Minnesota health care is about to go through its biggest change in half a century.
The Senate will vote Thursday on the new Health Insurance Exchange, an online marketplace that soon could serve as many as one out of every five Minnesotans, once health insurance becomes mandatory next year. That's 1.3 million Minnesotans, including 300,000 who currently are uninsured.
The Star Tribune will livestream the discussion, starting at 11 a.m.
The exchange will cost $60 million a year to operate and the state has already spent millions preparing to create a technology they hope will be as user-friendly as those online sites that search out the best hotel rates.
With that much at stake, the insurance exchange bills have been in the cross hairs of dozens of interest groups whose fate is tied to the shape of medical care.
"We've worked very, very hard to come up with a bill that can work for industry — and I believe that it can — but also can work for consumers," said state Sen.
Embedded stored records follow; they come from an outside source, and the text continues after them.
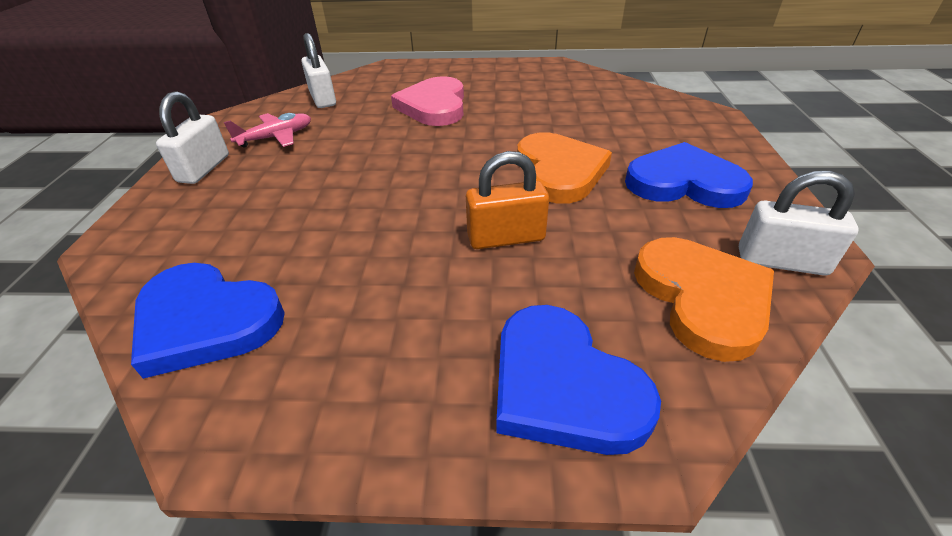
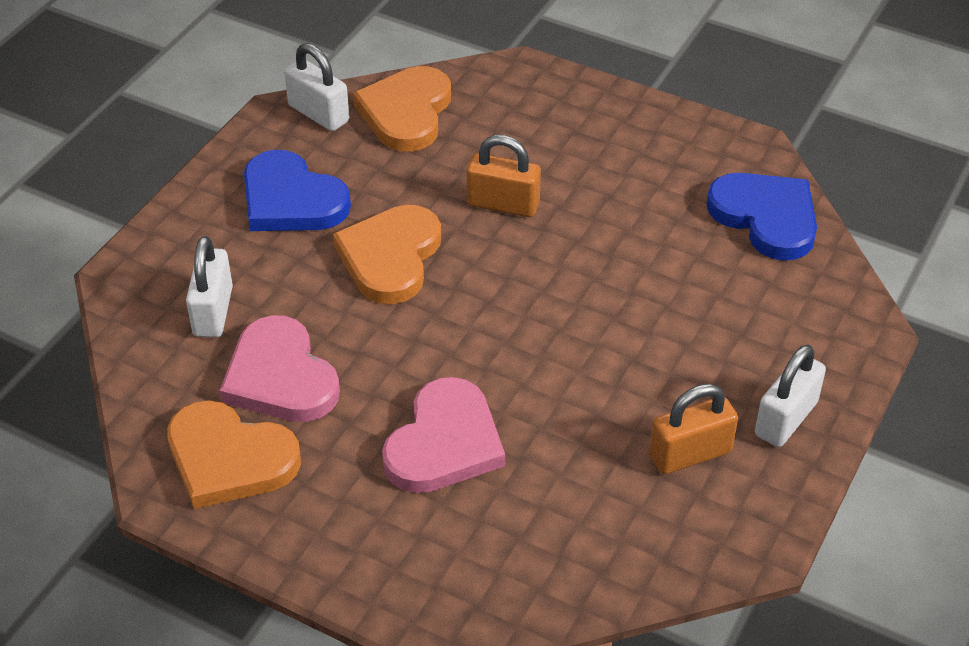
camera: 155 degrees left, 5 degrees up
(276, 137) = (690, 454): pink plane -> orange padlock
(323, 99) = (602, 541): white padlock -> white padlock (213, 311)
(540, 77) = (229, 459): none -> orange heart
(554, 104) = (280, 377): none -> pink heart
(563, 385) = (542, 102): blue heart -> none

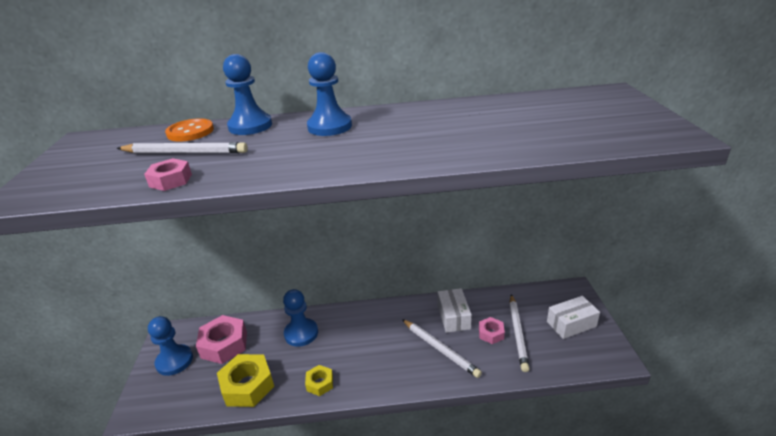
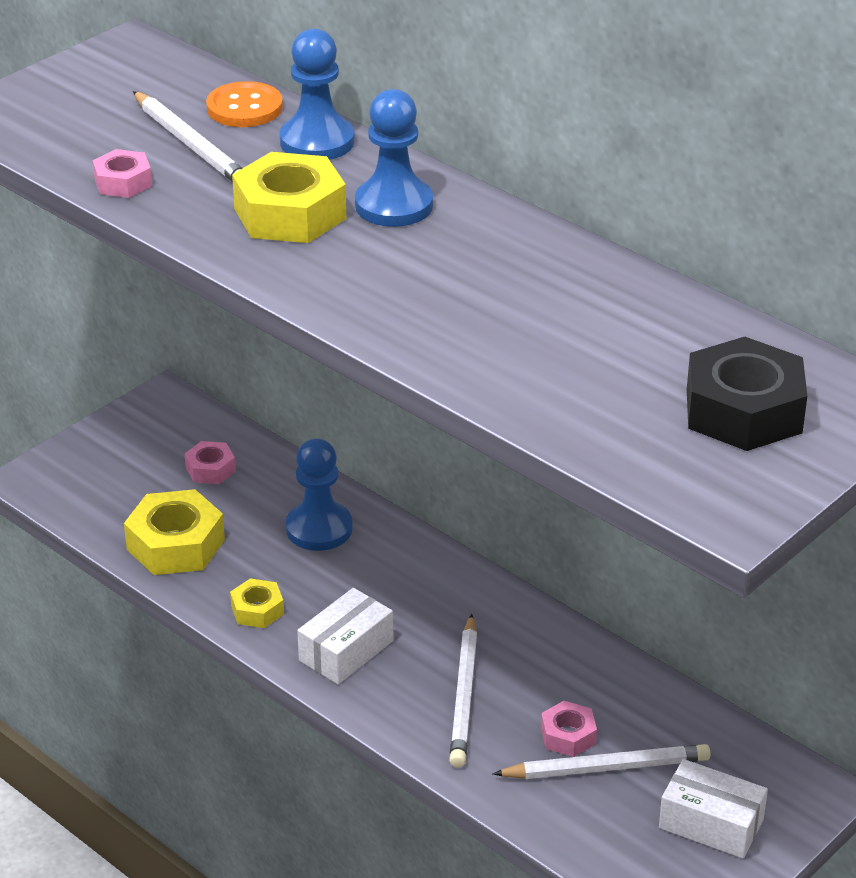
camera: 45 degrees right, 5 degrees up
(174, 361) = (133, 446): blue pawn -> none
(224, 344) = (210, 469): pink nut -> pink nut, size x0.54
(288, 149) = (290, 214): none -> yellow nut
(453, 317) = (554, 672): white box -> white box (346, 651)
(518, 333) = (606, 767): white pencil -> white pencil turned 150 degrees counterclockwise
(594, 111) = (743, 411): none -> black nut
Tony Lourey, DFL-Kerrick, author of the Senate version of the exchange bill.
The insurance exchange is supposed to make it cheaper and easier for individuals and small businesses to shop for policies. If Minnesota does not draft a plan for a state-based exchange, it will have to use one designed by, and run out of, Washington, D.C. The federal government is mandating creation of such exchanges as part of national health care reform and will pay most of the cost in coming years.
That is not sitting well with some Republicans, who still are opposing efforts to shape the exchange.